The Melodeers are an all-female, a cappella barbershop harmony chorus based in the metropolitan Chicago area.

History
Founded in 1960 in Deerfield, Illinois, the Melodeers Chorus is an a cappella chorus of female singers who sing in the barbershop style. Based in Northbrook, Illinois, they are the seven-time International Champion Chorus of Sweet Adelines International, the world's largest singing organization for women, with over 25,000 members worldwide. More than 600 choruses compete each year in regional contests to qualify for the international contest to determine the International Champion Chorus.

The Melodeers have won the championship title in the years 2014, 2011, 2008, 2003, 2000, 1997, and 1994. Choruses placing first in the international contest are required to sit out regional qualifying contests for two years after winning. Their most recent win was in Baltimore on November 8, 2014, with a score of 3129.  They are the current international Third Place bronze medalist chorus.

The Melodeers are directed by Jim Arns, who was honored in 2009 by Sweet Adelines International with the designation "Master Director 700", given only to the directors of choruses scoring 700 points or better in regional contests. Jim earned his Bachelor of Music degree at Benedictine University in Illinois and his Master of Music from Northwestern University, also in Illinois. He has directed the Melodeers since 1988.
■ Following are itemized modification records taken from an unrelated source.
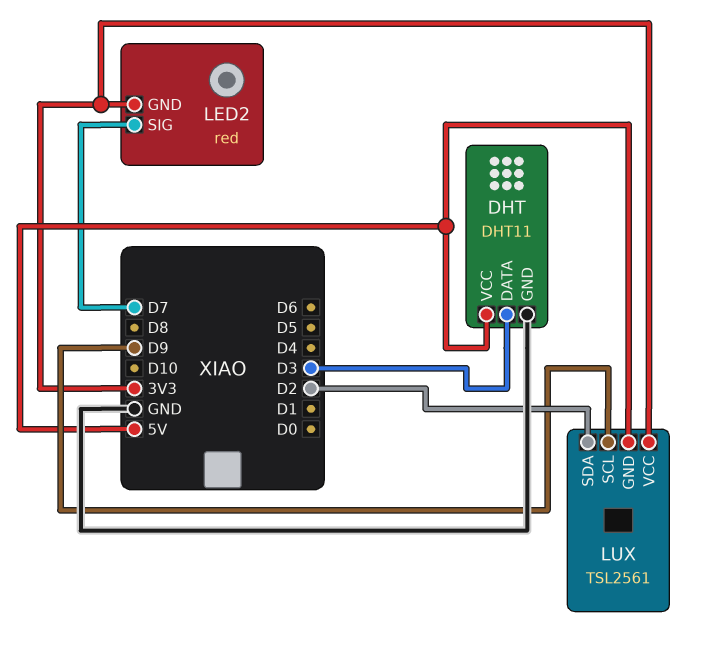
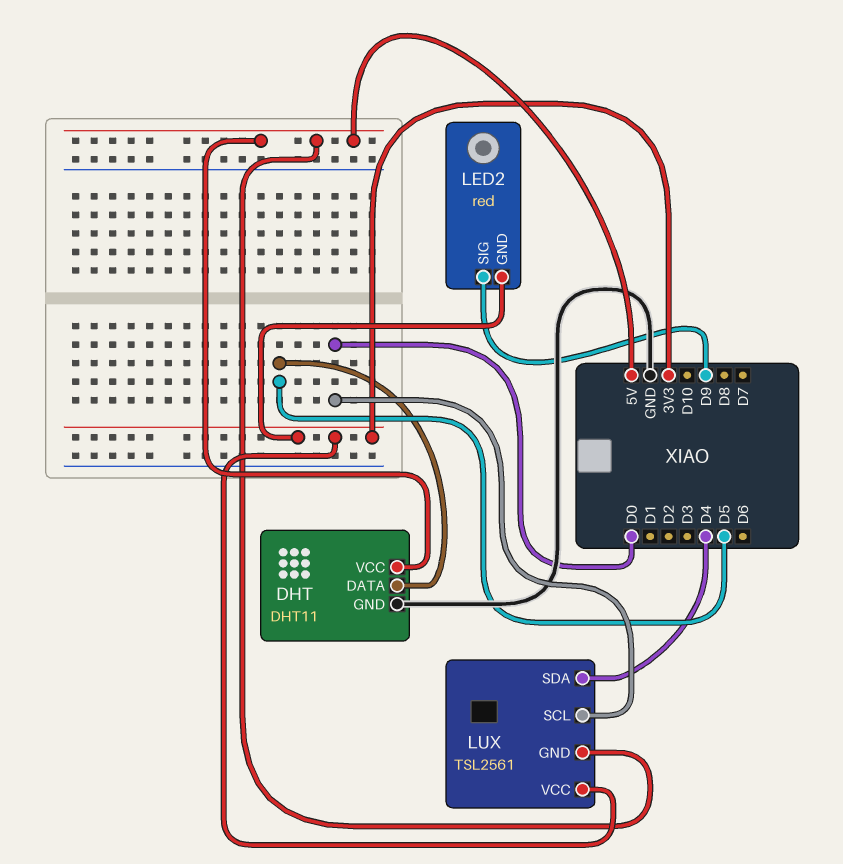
DHT pin DATA: D3 -> D5
LED2 pin SIG: D7 -> D9
LUX pin SCL: D9 -> D0
LUX pin SDA: D2 -> D4

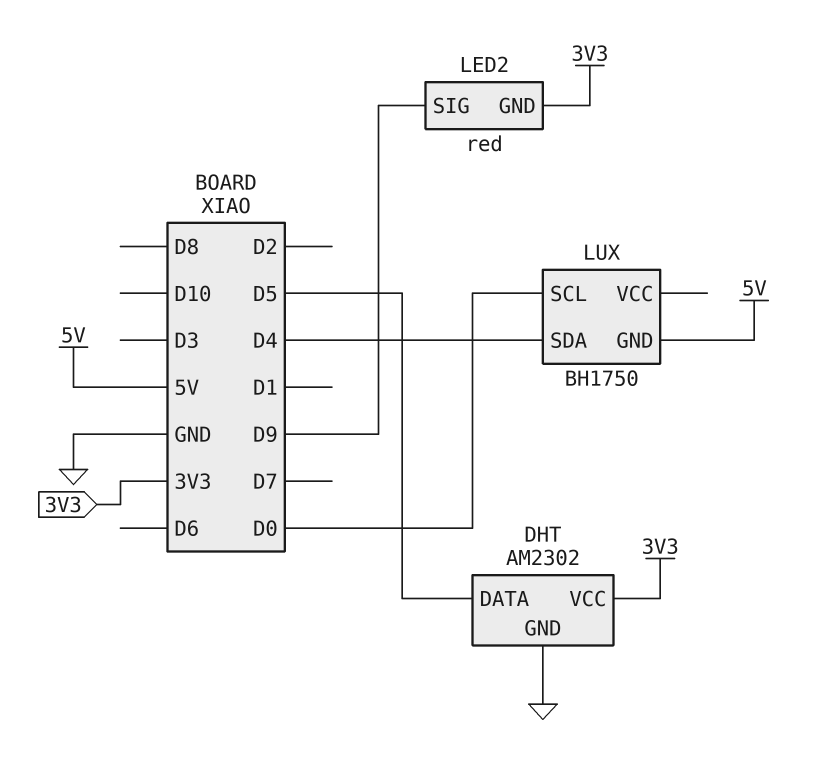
DHT: DHT11 -> AM2302
DHT pin VCC: 5V -> 3V3
LUX: TSL2561 -> BH1750
LUX pin VCC: 3V3 -> none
The chorus is made up of approximately 130 singers, ranging in age from 16 to 80. Members hail not only from the Chicago metropolitan area, but from downstate Illinois, Indiana, Michigan, and Wisconsin. Members—homemakers, business owners, attorneys, medical and health professionals, to name a few of their backgrounds—are united by their love of singing and a desire to learn more about vocal production, women's barbershop singing, and showmanship.

Members of the chorus have given their talents to assist others in their musical education. Some members serve currently on the Sweet Adelines International Board of Directors, the International Faculty, the International Judging Program, and on the Management Team of the SAI Lake Michigan Region 3 board. Some members of the chorus also sing in quartets, four of which—Jubilation, the Melo-Edge, Chicago Fire, and the Four Bettys—were named Sweet Adelines International Champion Quartets.

The Melodeers typically produce two shows each year: one in late spring, and one celebrating the December holiday season. The Melodeers have performed at Ravinia Festival and have sung the National Anthem several times at games of the Chicago Cubs. The chorus also sponsors a Young Women in Harmony Festival for high-school singers each spring.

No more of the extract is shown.